Mahogany longcase clock with mahogany veneering, double weight driven, eight-day time and strike, Longcase clock with lunette depicting William Wallace at the battle of Stirling Bridge, Unsigned, most likely made in the region of Ayrshire, west coast of Scotland, circa 1835-1845, crafted in a style typical of that made in western Scotland up until the mid-19th century.
There is an elongated rectilinear hood with flat-top pediment and overhung convex molding. Just below the pediment the tympanum is unadorned and has an arched cornice above the arched glazed dial door with simple pull and flanked by rounded corners at the front of the hood. There are round apertures in the side of the hood for allowing the bell chiming to be emitted from inside the case. A concave molding transitions down to the trunk section with a full-length mahogany door with Gothic points at the top and the bottom of the door molding.
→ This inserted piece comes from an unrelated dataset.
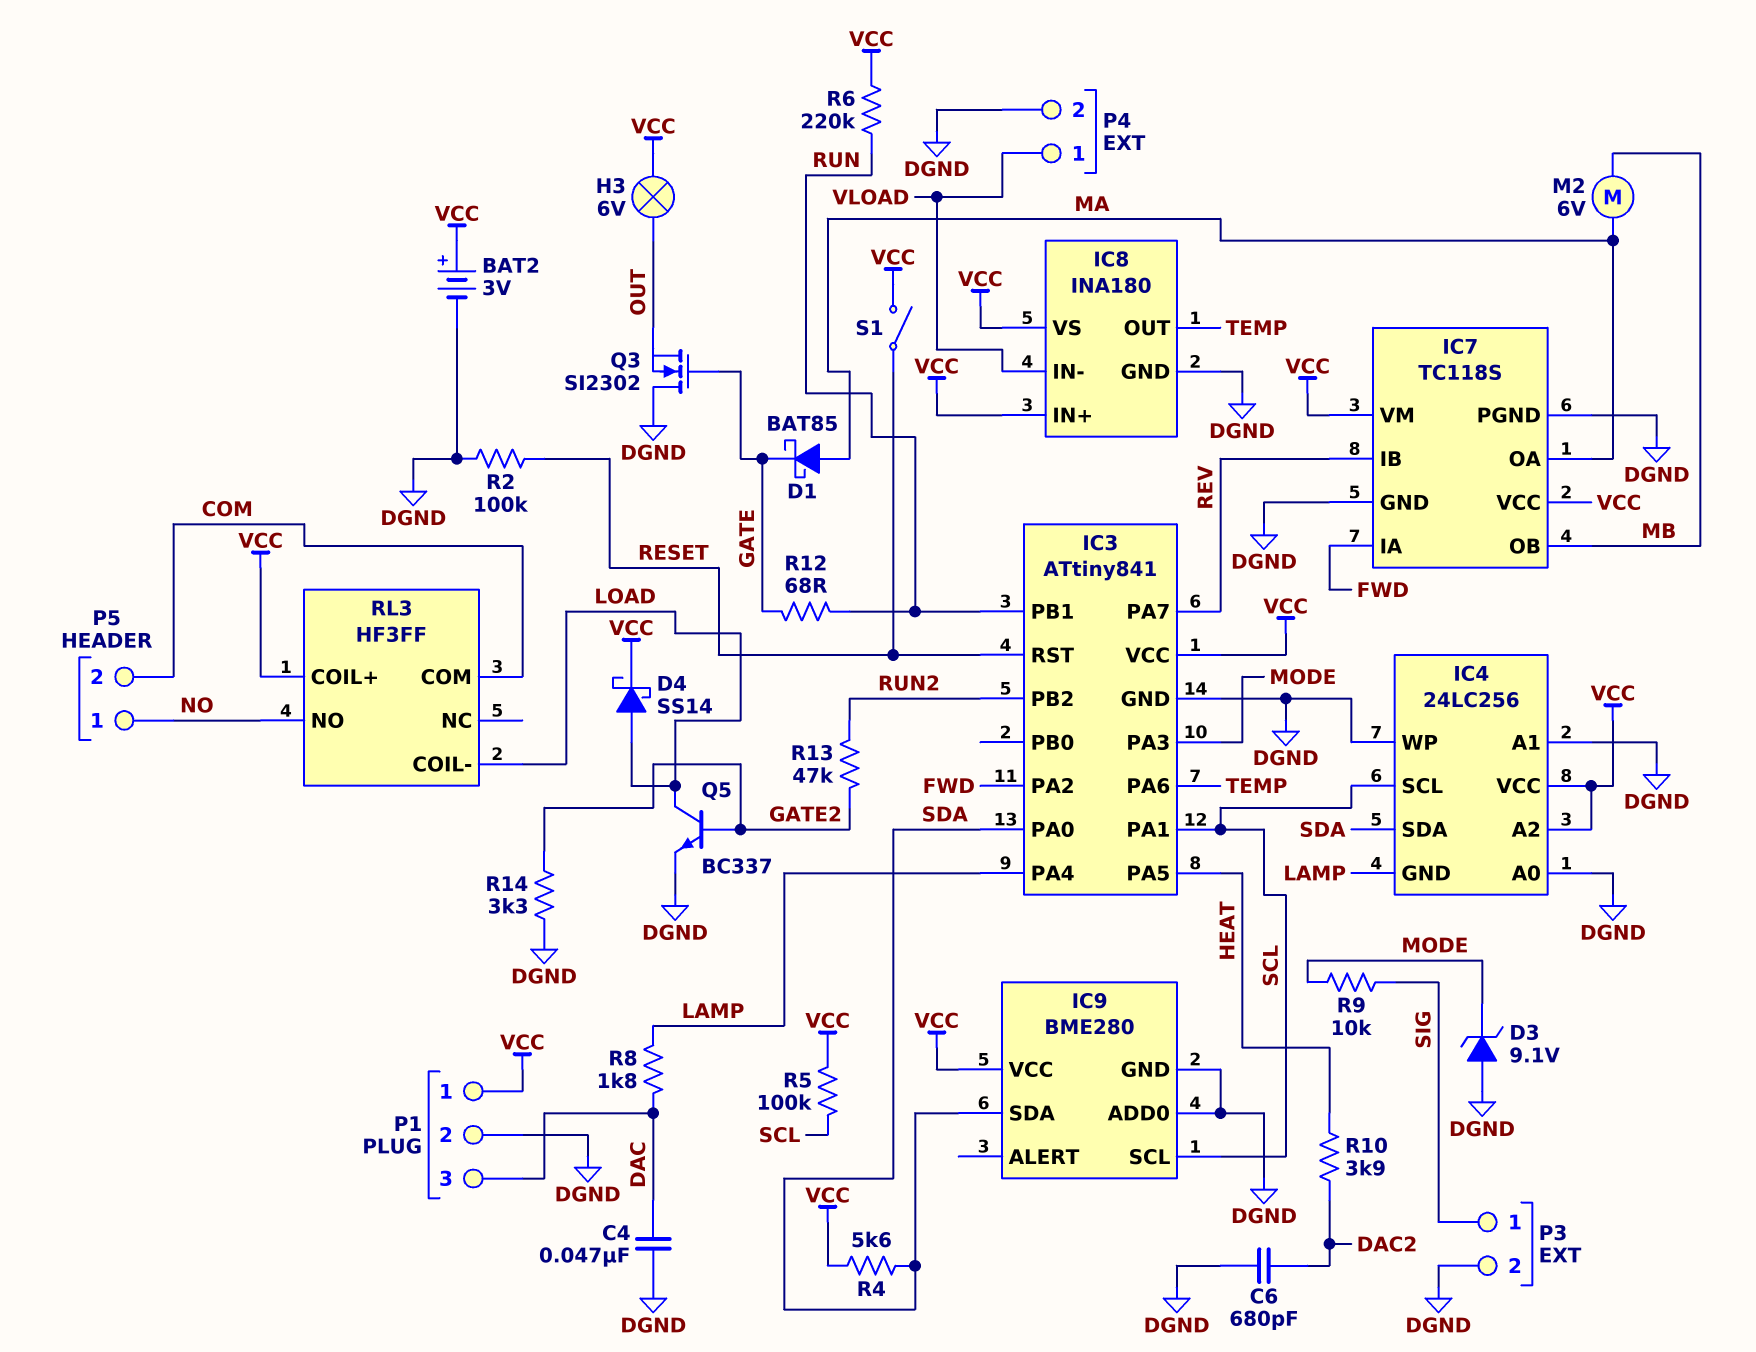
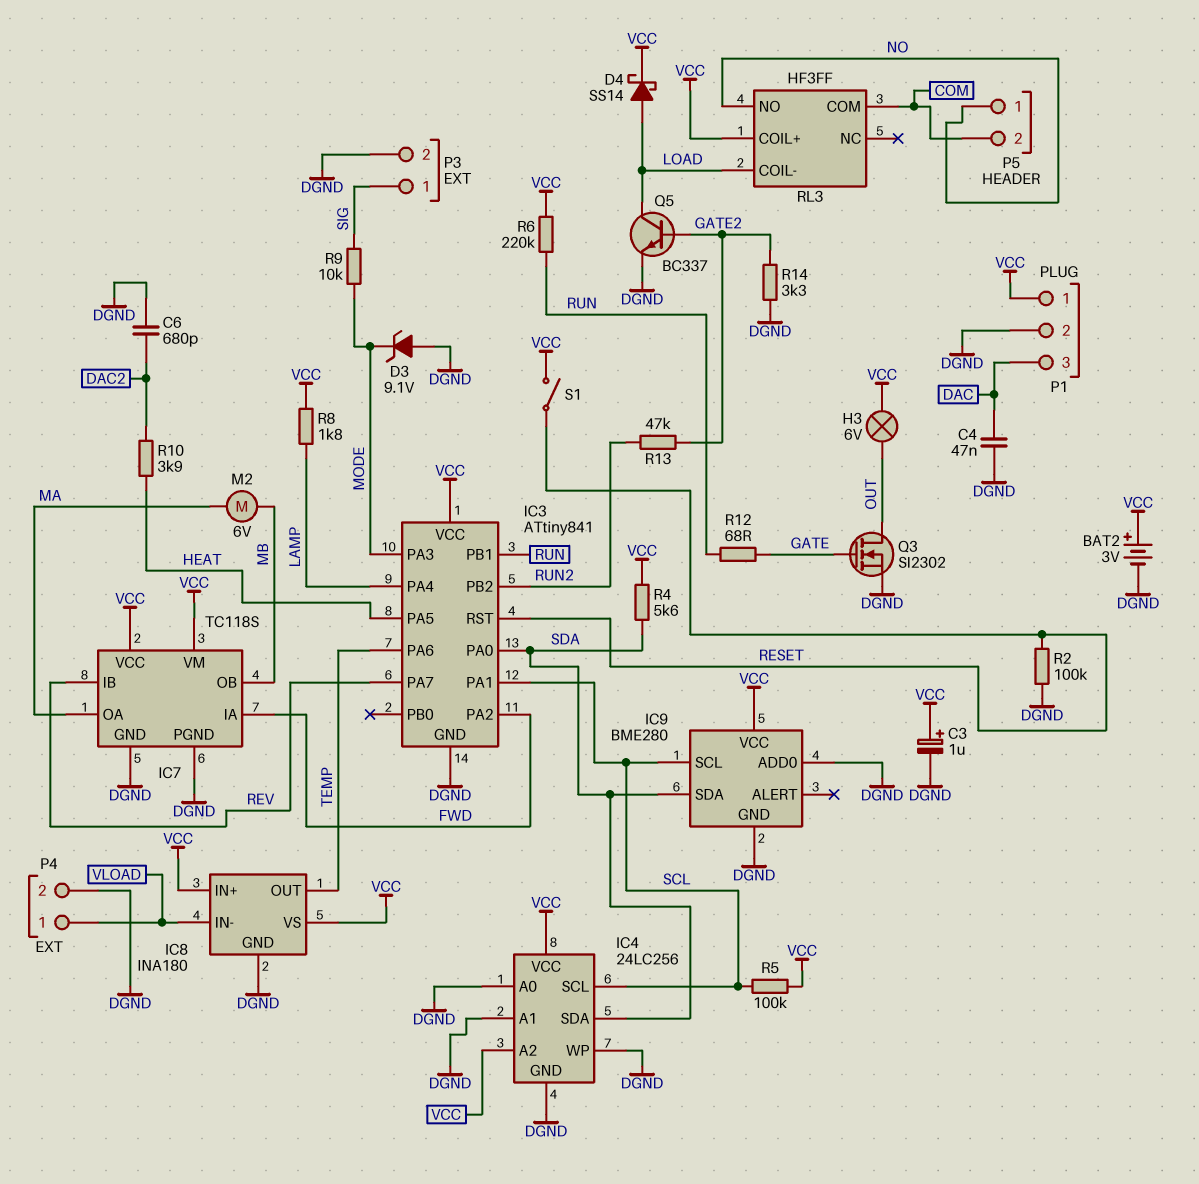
C3: none -> 1uF (plus VCC, minus DGND)
D1: schottky BAT85 (A MA, K GATE) -> none
IC4 pin GND: LAMP -> DGND
Q3: NMOS SI2302 (G GATE, D DGND, S OUT) -> NMOS SI2302 (G GATE, D OUT, S DGND)
R8: 1.8k (DAC, LAMP) -> 1.8k (LAMP, VCC)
The case sides are chamfered ending in Lamb's tongues. A stepped molding leads down to the square, undecorated mahogany base which rests on wooden ball feet.
Dial: An arched, painted, Scottish made, iron dial with bold Roman hour chapter, bar minutes with the dial center having two subsidiary dials: continuous seconds above and a calendar ring below. Two subsidiary dials: a continuous second under twelve and a calendar ring. There are skeletonized brass matching gilt brass rococo type hands.
The four corner spandrels appear to show figures related to Scottish history, with two soldiers in armor below and figures of authority above. The dial painter is not known but this was a dial painted in Scotland.
Movement: solid brass plate movement with brass knopped pillars connecting the plates and secured with cotter pins. There is an anchor escapement, steel cut pinions, steel arbors with their brass cut gears, grooved winding drums for the weight cords and all powered by the descent of two iron weights, of eight-day duration and striking hourly on an overhead bell. There is rack and snail striking on the front plate. The seatboard is pine and original to this movement. The pendulum bob is not painted as many were but appears to be a lead bob which has made the correct marks against the inside of the backboard.
Condition: Appears to be original throughout. The dial is in very good condition and is a traditional painted dial originating in Scotland. The movement is functional.